Lydia se apartó el pelo y sonrió. Su preciosa sonrisa de antaño estaba desfigurada por dos dientes frontales a los que les faltaba un trozo bastante grande.

– ¿Una señorita? ¿Quieres decir que no es como yo? Pat.

– Oye, para. Tómatelo como lo que ha sido -respondió Patty.

– Eh. Soy una guarra y me enorgullezco de ello -dijo Lydia golpeándose el pecho y contorneando el culo. Soltó una carcajada tan alta que incluso el taxista giró la cabeza.

Tanya apenas tenía dos años, pero debía saber que la reacción de su mamá estaba siendo poco apropiada porque hizo una mueca.

Patty quería protegerla.

– Todo lo que quise decir es que es estupenda, puedes traerla siempre que quieras.

Sonrió a Tanya, pero la niña miraba hacia la acera.

Liddie se rió.

– ¿Incluso con todos esos pañales llenos de mierda?

Ahora la niña miraba fijamente a lo lejos. Patty se le acercó y le tocó la parte de arriba de su cabecita. Tanya empezó a retroceder, luego se quedó inmóvil.

Patty se inclinó ligeramente y le habló bajito.

– Eres una niña buena, toda una señorita.

Tanya cruzó las manos frente a ella y puso la sonrisa más lastimosa que Patty había visto en toda su vida.

Como si una voz interior le hubiera enseñado a tocar los puntos clave del protocolo entre sobrina y tía.

Lydia repitió:

– ¿Incluso con los pañales llenos de mierda? Perfecto, lo recordaré, Pat, por si por una casualidad pasamos alguna vez por aquí cerca.

– ¿Qué hay en Juneau?

– Nieve.

Lydia se rió y sus pechos saltaron, apenas los sujetaba una camiseta rosa chillón con la espalda al aire. Ahora tenía tatuajes, demasiados. Su pelo parecía seco y basto, el contorno de los ojos se había arrugado y aquellas piernas largas de bailarina se estaban convirtiendo en unos muslos fofos.
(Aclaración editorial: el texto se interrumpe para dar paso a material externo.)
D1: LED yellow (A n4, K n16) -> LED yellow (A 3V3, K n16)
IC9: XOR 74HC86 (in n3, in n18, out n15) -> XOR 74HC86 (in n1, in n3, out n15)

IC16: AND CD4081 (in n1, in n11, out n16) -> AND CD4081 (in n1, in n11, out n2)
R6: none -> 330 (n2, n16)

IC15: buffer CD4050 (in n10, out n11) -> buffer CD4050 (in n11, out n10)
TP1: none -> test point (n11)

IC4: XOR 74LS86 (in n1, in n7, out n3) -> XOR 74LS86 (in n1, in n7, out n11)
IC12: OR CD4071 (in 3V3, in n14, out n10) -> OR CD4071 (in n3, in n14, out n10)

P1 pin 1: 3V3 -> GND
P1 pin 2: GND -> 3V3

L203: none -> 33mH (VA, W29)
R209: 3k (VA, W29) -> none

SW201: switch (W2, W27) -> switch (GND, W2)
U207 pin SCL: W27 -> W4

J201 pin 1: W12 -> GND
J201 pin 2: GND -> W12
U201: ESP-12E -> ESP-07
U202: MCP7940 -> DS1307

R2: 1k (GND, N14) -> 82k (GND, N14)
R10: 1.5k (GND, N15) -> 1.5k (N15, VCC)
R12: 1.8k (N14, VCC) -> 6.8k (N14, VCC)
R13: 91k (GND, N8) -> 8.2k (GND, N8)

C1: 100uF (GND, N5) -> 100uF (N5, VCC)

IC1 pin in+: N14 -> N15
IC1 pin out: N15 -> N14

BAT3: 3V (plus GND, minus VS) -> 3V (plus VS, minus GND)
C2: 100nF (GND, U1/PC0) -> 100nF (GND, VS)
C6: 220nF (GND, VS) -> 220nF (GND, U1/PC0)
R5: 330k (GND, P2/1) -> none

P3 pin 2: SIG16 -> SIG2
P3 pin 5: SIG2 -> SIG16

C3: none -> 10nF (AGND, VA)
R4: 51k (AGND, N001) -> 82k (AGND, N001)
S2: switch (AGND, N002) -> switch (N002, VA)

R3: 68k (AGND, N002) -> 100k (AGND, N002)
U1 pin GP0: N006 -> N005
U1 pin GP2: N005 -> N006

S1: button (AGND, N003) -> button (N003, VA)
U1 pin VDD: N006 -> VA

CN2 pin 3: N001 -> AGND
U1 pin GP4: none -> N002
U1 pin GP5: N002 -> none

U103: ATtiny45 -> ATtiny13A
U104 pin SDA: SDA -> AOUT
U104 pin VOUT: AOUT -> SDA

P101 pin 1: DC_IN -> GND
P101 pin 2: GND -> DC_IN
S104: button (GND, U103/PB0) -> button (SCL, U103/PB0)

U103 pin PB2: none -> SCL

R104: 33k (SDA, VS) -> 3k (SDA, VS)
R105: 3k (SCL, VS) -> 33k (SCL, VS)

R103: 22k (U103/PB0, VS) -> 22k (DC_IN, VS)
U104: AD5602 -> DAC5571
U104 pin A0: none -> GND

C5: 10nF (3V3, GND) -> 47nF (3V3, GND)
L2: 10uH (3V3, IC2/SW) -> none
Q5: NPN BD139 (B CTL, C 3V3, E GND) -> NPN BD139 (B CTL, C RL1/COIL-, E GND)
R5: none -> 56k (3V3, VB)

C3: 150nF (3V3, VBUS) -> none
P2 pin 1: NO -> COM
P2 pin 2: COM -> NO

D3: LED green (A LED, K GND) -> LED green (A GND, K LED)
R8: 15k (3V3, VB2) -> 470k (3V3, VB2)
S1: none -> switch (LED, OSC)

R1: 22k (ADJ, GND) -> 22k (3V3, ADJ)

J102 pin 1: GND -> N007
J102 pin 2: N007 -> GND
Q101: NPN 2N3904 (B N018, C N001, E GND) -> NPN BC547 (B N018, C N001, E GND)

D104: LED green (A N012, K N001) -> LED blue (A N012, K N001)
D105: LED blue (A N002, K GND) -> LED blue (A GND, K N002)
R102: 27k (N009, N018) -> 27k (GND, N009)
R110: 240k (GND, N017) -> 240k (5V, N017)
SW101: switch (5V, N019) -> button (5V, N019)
Todo esto y los dientes rotos gritaban «Chica fácil». Patty se preguntaba qué pasaría cuando la belleza de Lydia empezara a extinguirse.

– ¡Cuídate! -exclamó.

– Sí, claro -respondió Lydia, mientras cogía a la niña por su pequeña muñeca y la empujaba hacia el coche-, tengo mi propia forma de hacerlo.

Patty fue tras ellas. Se inclinó para mirar a los ojos a la niña mientras Lydia llevaba la maleta al taxi.

– Encantada de conocerte, pequeña Tanya.

Aquello sonó poco simpático. Pero, ¿qué sabía ella de niños?